Saturday, February 19, 2011

Inanimate objects as secondary movie characters

Been a while! I guess I have to espouse some random movie musings after over a month-long hiatus.

I've got to say I really enjoy watching movies, even if the movie really isn't that good, involving stories making inanimate objects secondary characters in a film. Even if the object in question just sits there and doesn't talk, as most random objects don't, they can move along a story, add key plot elements, or be just as important as one of the paid actors, if you have a filmmaker(s) that knows what they are doing. Cases in point...

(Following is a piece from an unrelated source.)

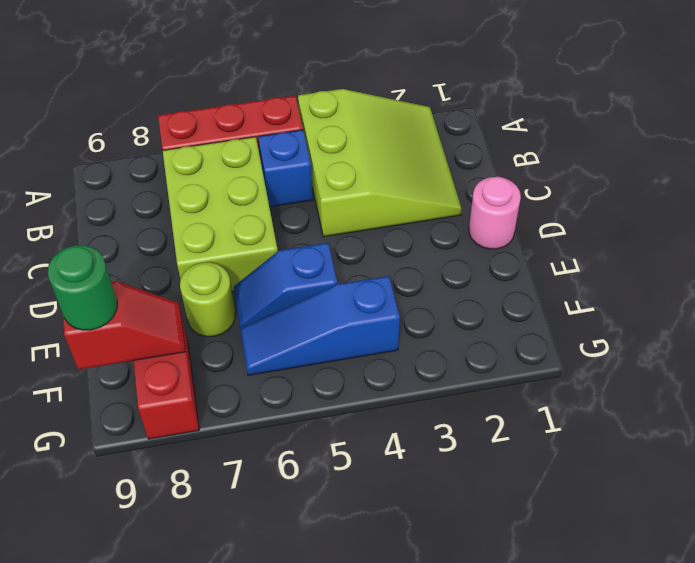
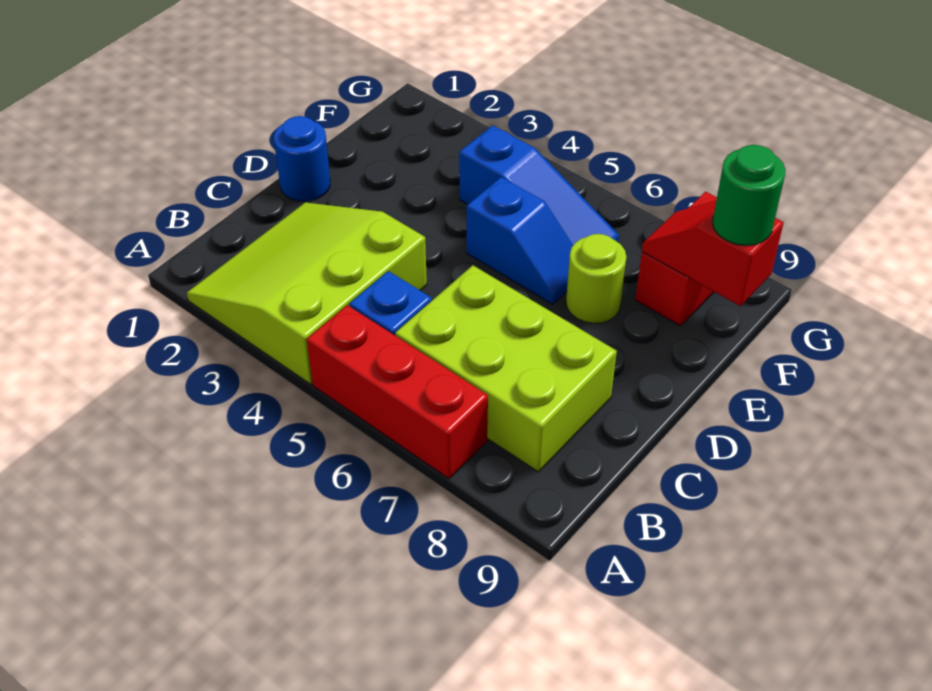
lime brick B6:D7 level 1 -> lime brick B6:C8 level 1
pink round brick D1 level 1 -> blue round brick D1 level 1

Winchester '73, Mystic River, Running Scared , and Stray Dog all involve the use of a certain firearm as a plot device, with characters making a mad dash for the prized shooter. "Winchester" involves the titular rifle stolen from James Stewart after a marksmanship contest, "Mystic River" involves a gun used in a robbery/prank gone awry, with lawmen and outlaws alike looking for the pistol, and "Scared" involves the same two groups of people looking for a beautiful pearl-handled .38 revolver. "Stray Dog", as is my opinion with ANY Kurosawa film, is the best in this category, spinning the yarn of a rookie detective hot on the lookout for his pickpocketed handgun, which is then used in several robberies and a murder.

Runners-up in the "gun" category include Disturbing Behavior, where a Government .45, although not necessarily a true plot device, trades hands among several key characters throughout the film. I also note The Dark Knight, where Batman takes Two-Face's gun into his possession, thereby implicating himself in the the latter's vigilante murders and giving Gotham City their "true hero" in the form of Harvey Dent. Oh yeah, U.S. Marshals uses a certain gun in a twist ending as well.

In the organic matter category we've got Return of the Living Dead, where the poison gas Trioxin turns corpses into the walking, or should I say running and screaming (!), dead. Although not the greatest zombie movie ever made, in my opinion, writer/director Dan O'Bannon had the foresight to make the Trioxin gas a character all in its own. Upon being released from the containers, we follow the gas' path through pipes, ventilation systems, a morgue, and finally a cremation chamber, where the gas turns into toxic rain and falls over a graveyard. You can guess what happens next.

WALL-E also has a plant as a plot device. Our three-foot-tall trash compacting hero lives a solitary and boring life until he finds a sprout which he puts in an army boot to take care of, setting in motion a pretty wild adventure for the little guy and his precious cargo.